The Department of Interior, at its Board of Land Appeals, Office of

Hearings and Appeals in Arlington, Virginia, will not in any manner

restrain, interfere, coerce, or retaliate against any individual who

exercises his or her right to oppose practices made unlawful by, or

who participates in proceedings pursuant to, Federal equal employment

opportunity law.

________________________

Date Posted: ________________

Posting Expires: _____________

29 C.F.R. Part 16141 Each fiscal year, the attorneys were rotated and

assigned to a different IBLA administrative judge for the fiscal year. For

the fiscal year 2000, beginning October 1, 1999 and ending September

30, 2000, her first line supervisor was Responding Management Official

(RMO1), to whom she was assigned on September 1, 1999. Her second line

supervisor was the Chief Administrative Judge, ( RMO2); and he had been

her second line supervisor since she was hired to work at IBLA in November

1995 until October 31, 2000. Her third line supervisor was the Director

of the Office of Hearings and Appeals ( RMO3); and he was incorrectly

identified in the FAD and confused with RMO2. The record indicates

that on October 31, 2000, both RMO2 and RMO3 were removed from their

respective positions as Director, OHA and Chief Administrative Judge,

IBLA, following a management audit by the IG and the resulting directive

by the former Secretary.

2She testified in support of a position of the then director. The

record shows, and the complainant admits that a portion of her problems

with the agency began with her testimony in a non-EEO matter and her

association with a former director. The issue in that non-EEO matter

was whether the Interior Board of Land Appeals (IBLA) administrative

judges, as supervisors, qualified for membership in a bargaining unit -

- whether they were supervisors and whether the agreement should have

production quotas. When she spoke up at a meeting on September 30,

1997 and at an all-office meeting that he chaired, the RMO2 was hostile

and sarcastic. This was long before she challenged the EEO plan in 1998.

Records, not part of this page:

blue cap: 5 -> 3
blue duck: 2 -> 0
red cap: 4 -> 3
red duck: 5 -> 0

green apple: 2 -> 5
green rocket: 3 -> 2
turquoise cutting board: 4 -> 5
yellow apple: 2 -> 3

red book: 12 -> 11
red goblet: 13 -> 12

3 The complainant is not alleging race discrimination, but she questioned

the agency's practices that favored white males.

4 When first enacted in 1964, the Civil Rights Act did not contain

a federal sector provision. The federal EEO provision (Section 717)

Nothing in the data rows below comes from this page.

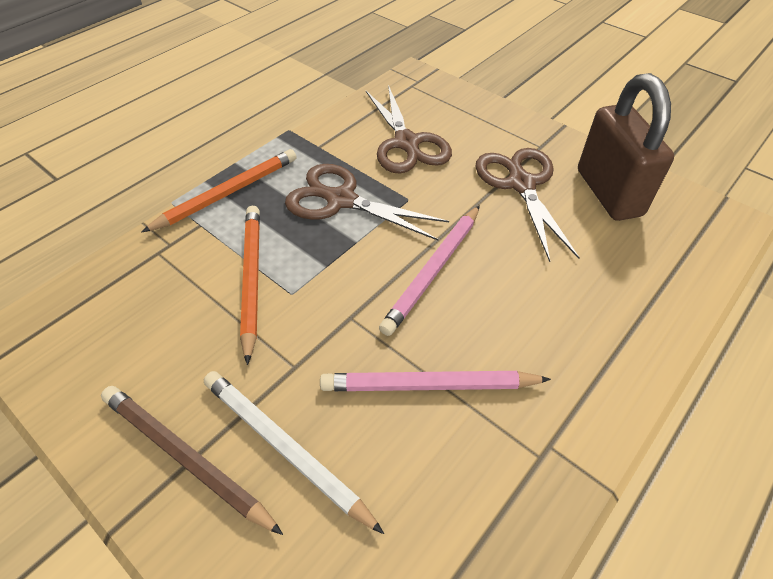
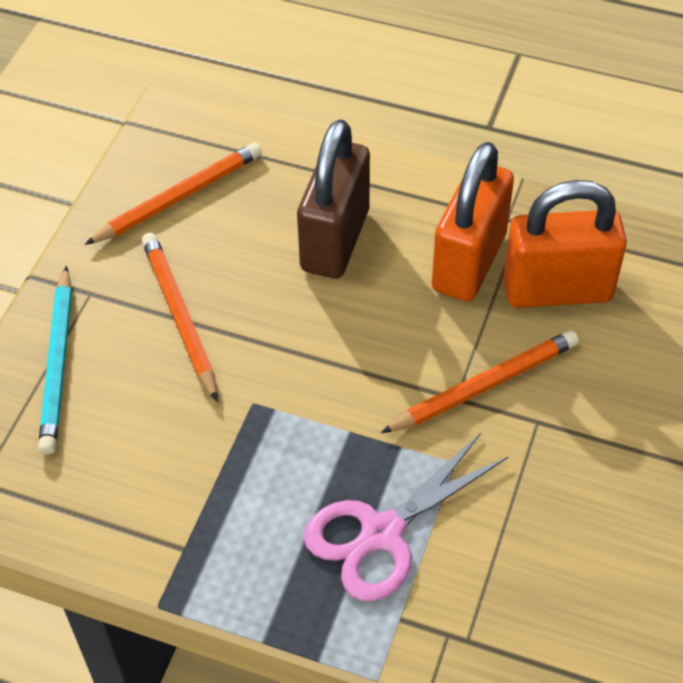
brown pencil: 1 -> 0
brown scissors: 3 -> 0
orange padlock: 0 -> 2
orange pencil: 2 -> 3
pink pencil: 2 -> 0
pink scissors: 0 -> 1
turquoise pencil: 0 -> 1
white pencil: 1 -> 0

was added to Title VII by a 1972 amendment. Congress transferred the

enforcement authority for Section 717 to the Equal Employment Opportunity

Commission from the former Civil Service Commission (Office of Personnel

Management) under Section 3 of the President's Reorganization Plan No. 1

of 1978, "Transfer of Equal Opportunity in Federal Employment Enforcement

Functions and Related Functions Vested in the Civil Service Commission

under Section 717" effective January 1, 1979.

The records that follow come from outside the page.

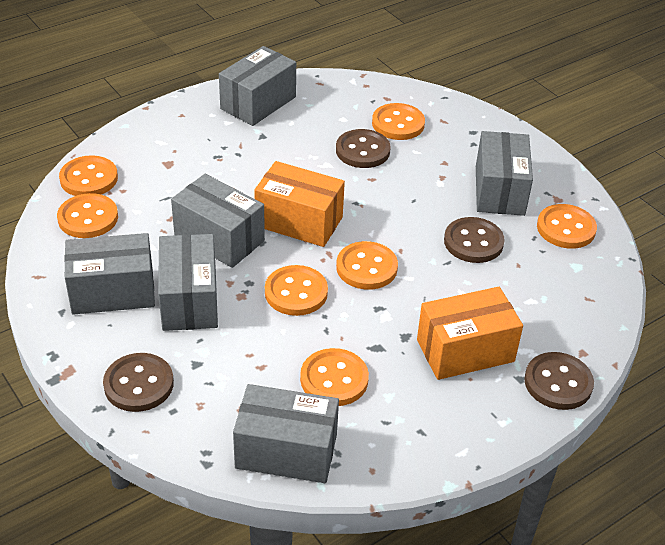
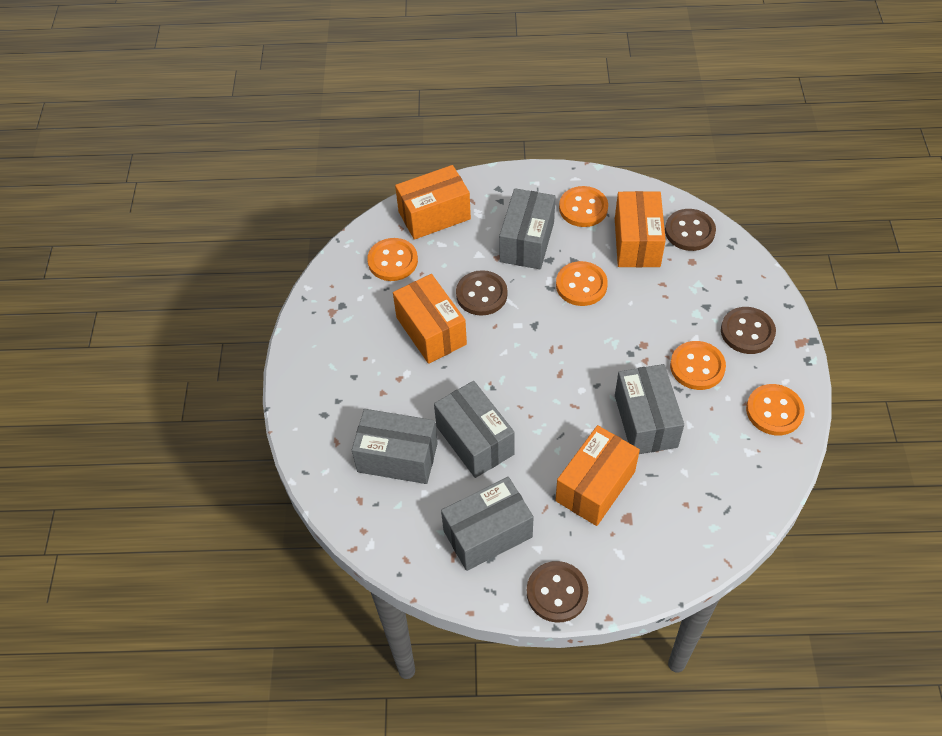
grey box: 6 -> 5
orange box: 2 -> 4
orange button: 7 -> 5

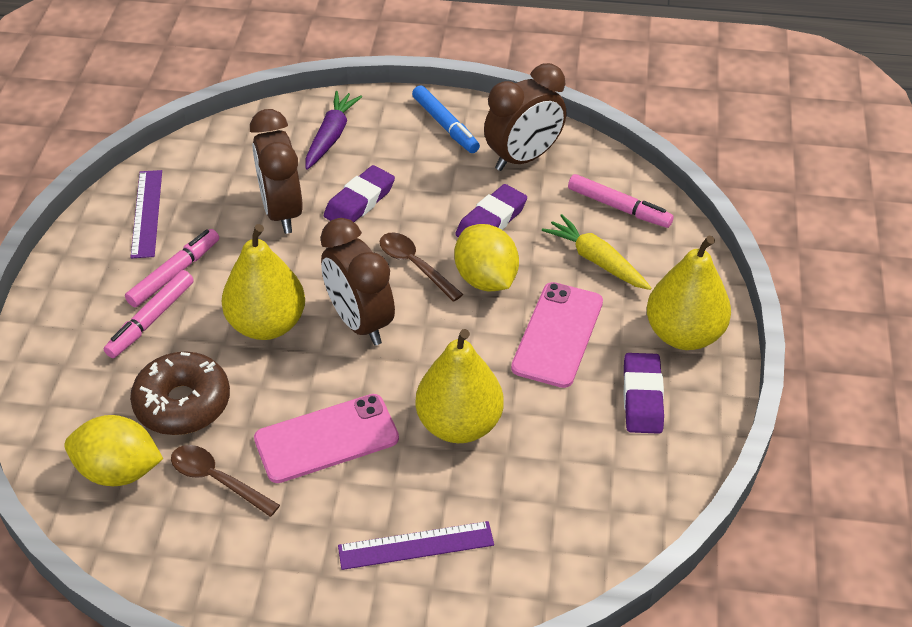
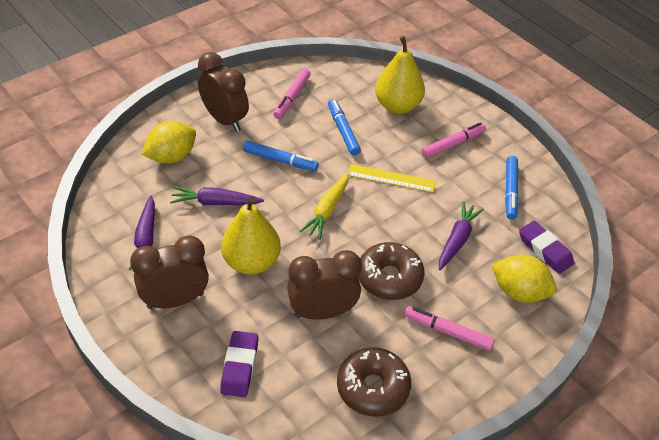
blue marker: 1 -> 3
brown donut: 1 -> 2
brown spoon: 2 -> 0
pink phone: 2 -> 0
purple carrot: 1 -> 3
purple eraser: 3 -> 2
purple ruler: 2 -> 0
yellow pear: 3 -> 2
yellow ruler: 0 -> 1

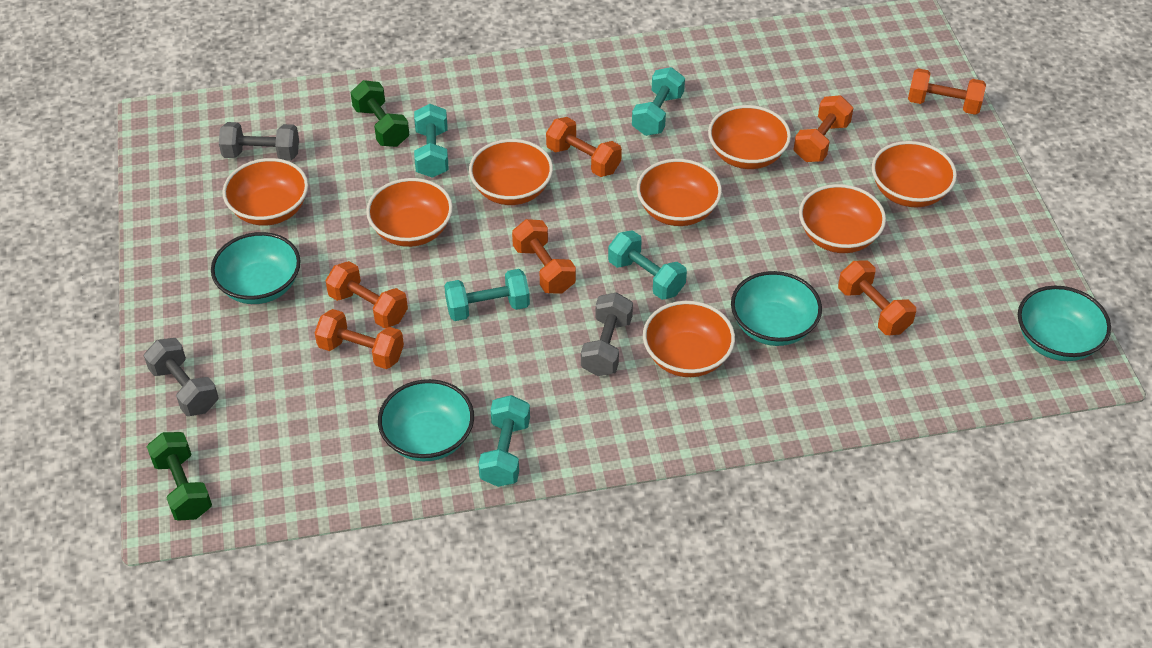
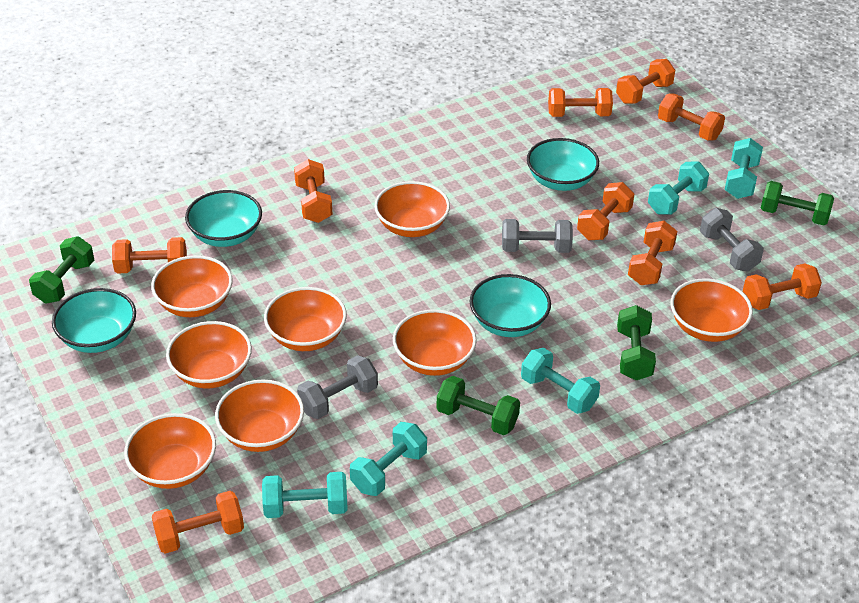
green dumbbell: 2 -> 4
orange dumbbell: 7 -> 9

5The record shows that she provided information to the agency's Office

of Inspector General detailing management practices that she believed

to be discriminatory and not in compliance with Title VII and agency

EEO obligations under EEOC regulations. Two of the mandatory remedies

imposed upon the division by the Secretary's order was the immediate

training of all employees in sexual harassment and diversity.

6The record shows that on February 18, 1999, an IBLA staff attorney

sent to all employees at the Interior Board of Land Appeals, an e-mail

entitled Respect, dated 2/18/99, protesting what he characterized

as the uncivilized and immature actions directed to the complainant.

He was chastised for sending the e-mail in support of the complainant.

7 Some of these actions began when she challenged management on a

non-EEO matter, but the record shows that the actions grew worse after

she submitted her comments challenging the agency's EEO diversity plan.